Address and optimize the management of underlying causes

Comorbid conditions associated with insomnia are very common. In most cases, addressing and optimizing the management of an underlying medical, psychiatric or environmental cause may improve insomnia (e.g., treating hyperthyroidism). In other cases, treating insomnia with CBT-I has offered improvement to comorbid conditions (e.g., depression or chronic pain).5,6 Discuss with the patient to understand potential underlying causes.

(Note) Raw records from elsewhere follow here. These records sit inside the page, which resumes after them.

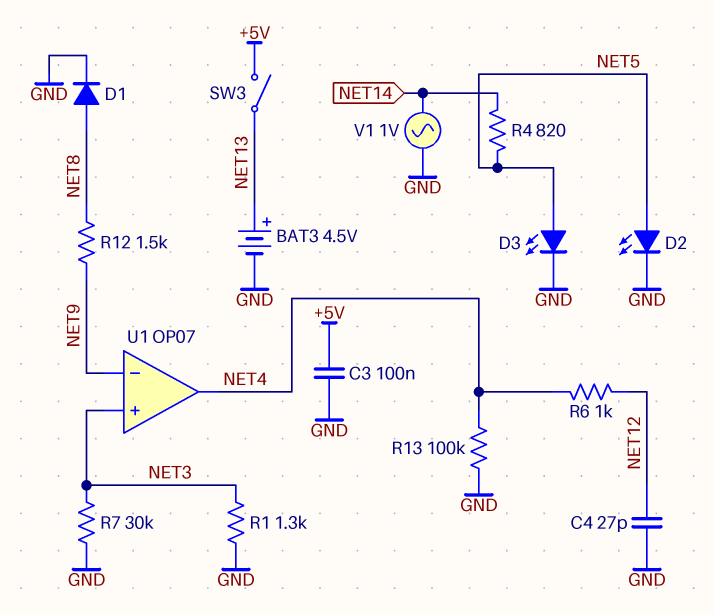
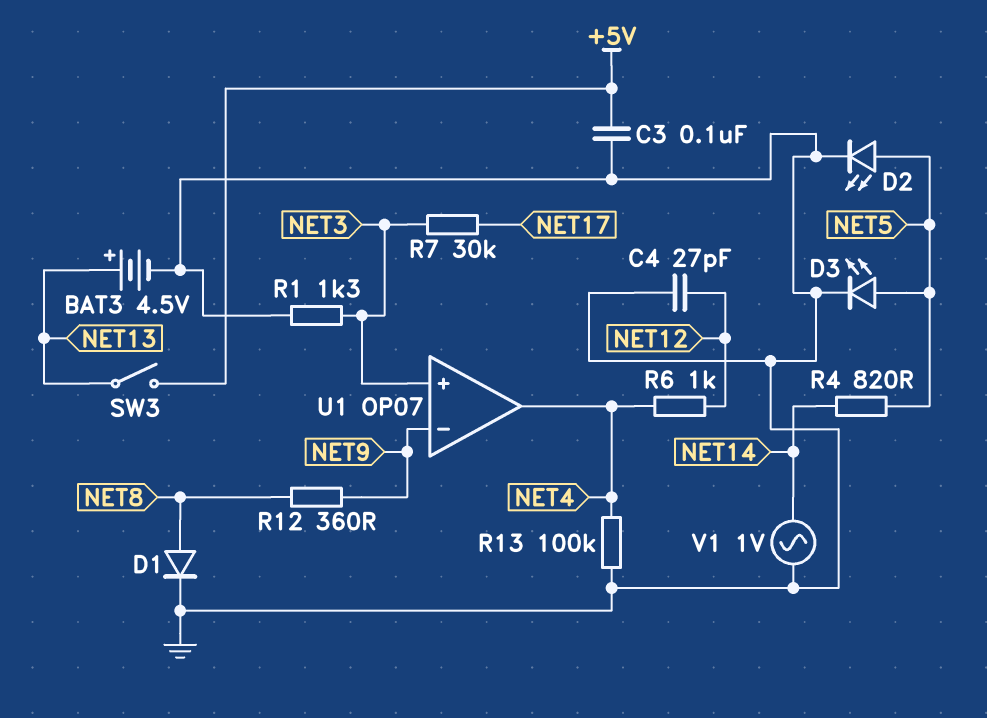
R7: 30k (GND, NET3) -> 30k (NET3, NET17)
R12: 1.5k (NET8, NET9) -> 360 (NET8, NET9)

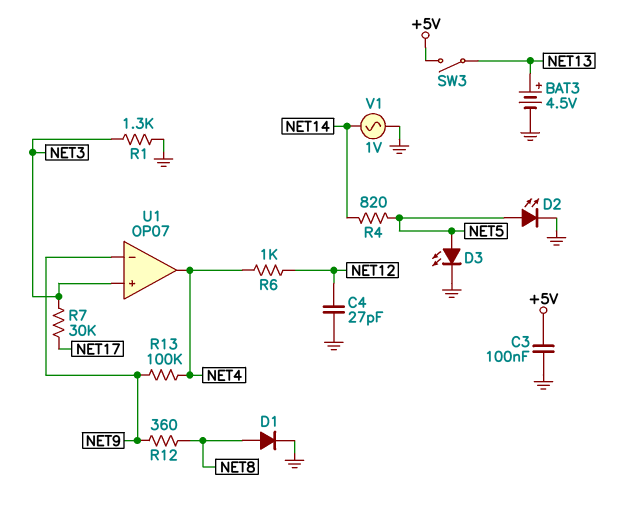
R13: 100k (GND, NET4) -> 100k (NET4, NET9)

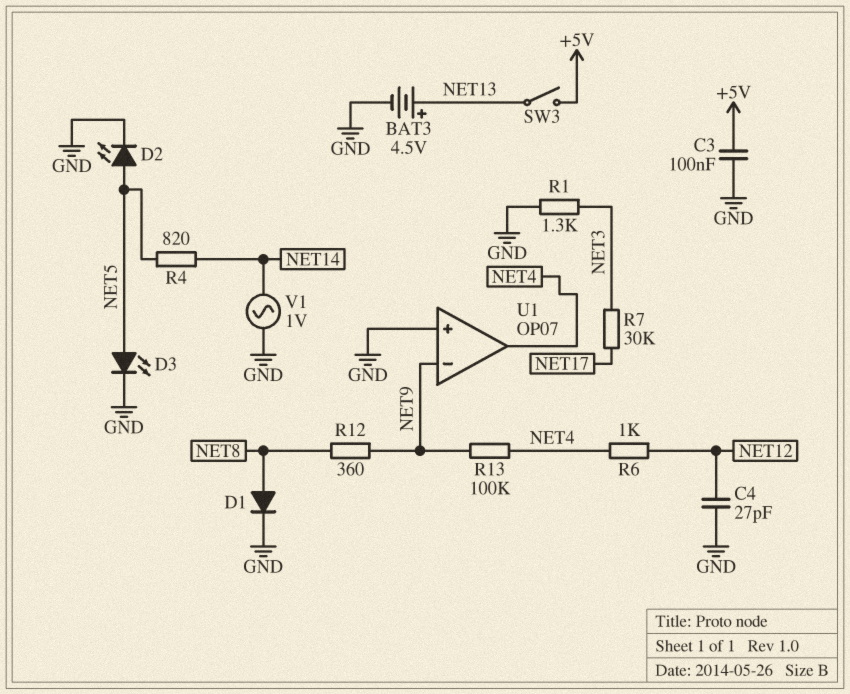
U1 pin in+: NET3 -> GND

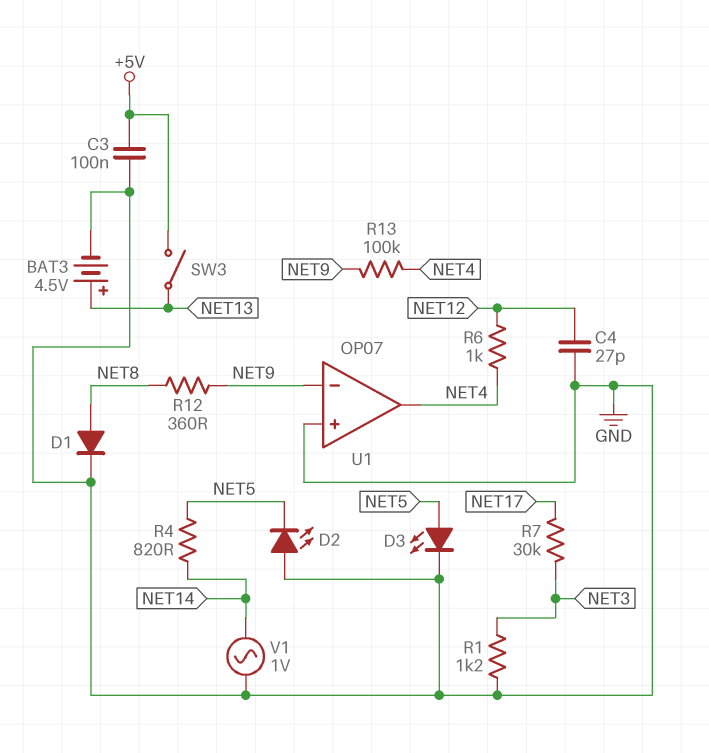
D2: LED (A NET5, K GND) -> LED (A GND, K NET5)
R1: 1.3k (GND, NET3) -> 1.2k (GND, NET3)

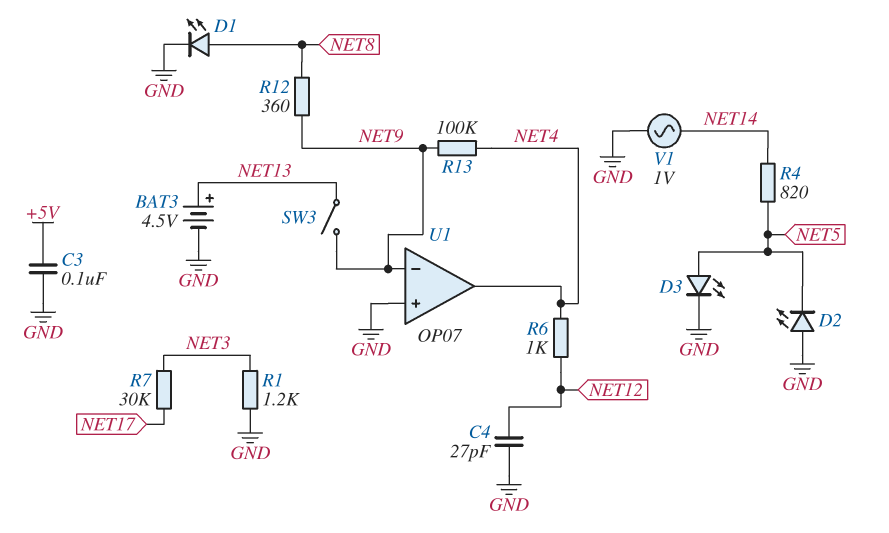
D1: diode (A NET8, K GND) -> LED (A NET8, K GND)
SW3: switch (+5V, NET13) -> switch (NET9, NET13)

Common comorbid medical disorders, conditions and symptoms4

  • Cardiovascular: Angina, congestive heart failure, dyspnea, dysrhythmias
  • Endocrine: Diabetes mellitus, hyperthyroidism, hypothyroidism
  • Genitourinary: Incontinence, benign prostatic hypertrophy, nocturia, enuresis, interstitial cystitis
  • Mental Health (psychiatric):
    • Mood disorders: depression, bipolar, dysthymia
    • Anxiety disorders: generalized anxiety disorder, panic disorder, post-traumatic stress disorder, obsessive compulsive disorder
    • Psychotic disorders: schizophrenia, schizoaffective disorder
    • Amnestic disorders: Alzheimer’s disease
    • Other: attention deficit disorder, adjustment disorders, personality disorders, bereavement, stress
  • Musculoskeletal: Rheumatoid arthritis, osteoarthritis, fibromyalgia, Sjögren’s syndrome, kyphosis
  • Neurological: Stroke, dementia, Parkinson’s disease, seizure, headache, traumatic brain injury, peripheral neuropathy, chronic pain disorders, neuromuscular disorders
  • Reproductive: Menstrual cycle variations, including pregnancy and menopause
  • Sleep: Obstructive sleep apnea, central sleep apnea, restless legs syndrome, periodic limb movement disorder, circadian rhythm sleep disorders, parasomnias
  • Environmental: Noise, temperature, disruptive presence of a partner, uncomfortable bed
  • Other: Allergies, rhinitis, sinusitis, bruxism, alcohol and other substance use/dependence/withdrawal

Pharmacological causes of insomnia

Change administration of drug(s) to the morning (AM), taper or stop, if possible. Drugs may cause fragmented sleep, nightmares, nocturia, or stimulation. These include:

  • Antidepressants: Bupropion, MAOIs (phenelzine, tranylcypromine), SNRIs (desvenlafaxine, duloxetine, venlafaxine), SSRIs (citalopram, escitalopram, fluoxetine, paroxetine, sertraline)
  • Cardiovascular: α-blockers (e.g., tamsulosin), β-blockers (e.g., propranolol, metoprolol), diuretics (e.g., furosemide, hydrochlorothiazide), statins
  • Decongestants: Phenylephrine, pseudoephedrine
  • Opioids: In combination with caffeine (e.g., Tylenol #1, #2, #3)
  • Respiratory: β2-agonists (e.g., salbutamol, salmeterol, formoterol, terbutaline, indacaterol, olodaterol), theophylline
  • Stimulants: Amphetamine, caffeine, cocaine, ephedrine, methylphenidate, modafinil
  • Others: Acetylcholinesterase inhibitors (e.g., donepezil), alcohol (fragmented sleep), antineoplastics, corticosteroids (e.g., prednisone), dopamine receptor agonists (e.g., levodopa, rotigotine), nicotine, medroxyprogesterone, phenytoin, thyroid supplements

MAOIs = Monoamine Oxidase Inhibitors, SNRIs = Serotonin Norepinephrine Reuptake Inhibitors, SSRIs = Selective Serotonin Reuptake Inhibitors

Five most common medications likely to disrupt sleep7
  1. Levodopa
  2. Prednisone
  3. Venlafaxine
  4. Fluvoxamine
  5. Rotigotine

Non-pharmacological options

CBT-I is recommended as the initial treatment for chronic insomnia2 , 3, 4 , 5
  • Components of cognitive behavioural therapy for insomnia (CBT-I) are outlined in the cards below.8
  • CBT-I has shown improved Insomnia Severity Index (ISI) scores, sleep onset latency (time to fall asleep), wake af ter sleep onset, sleep ef f iciency and quality. Studies show no signif icant dif ference in total sleep time compared to placebo group.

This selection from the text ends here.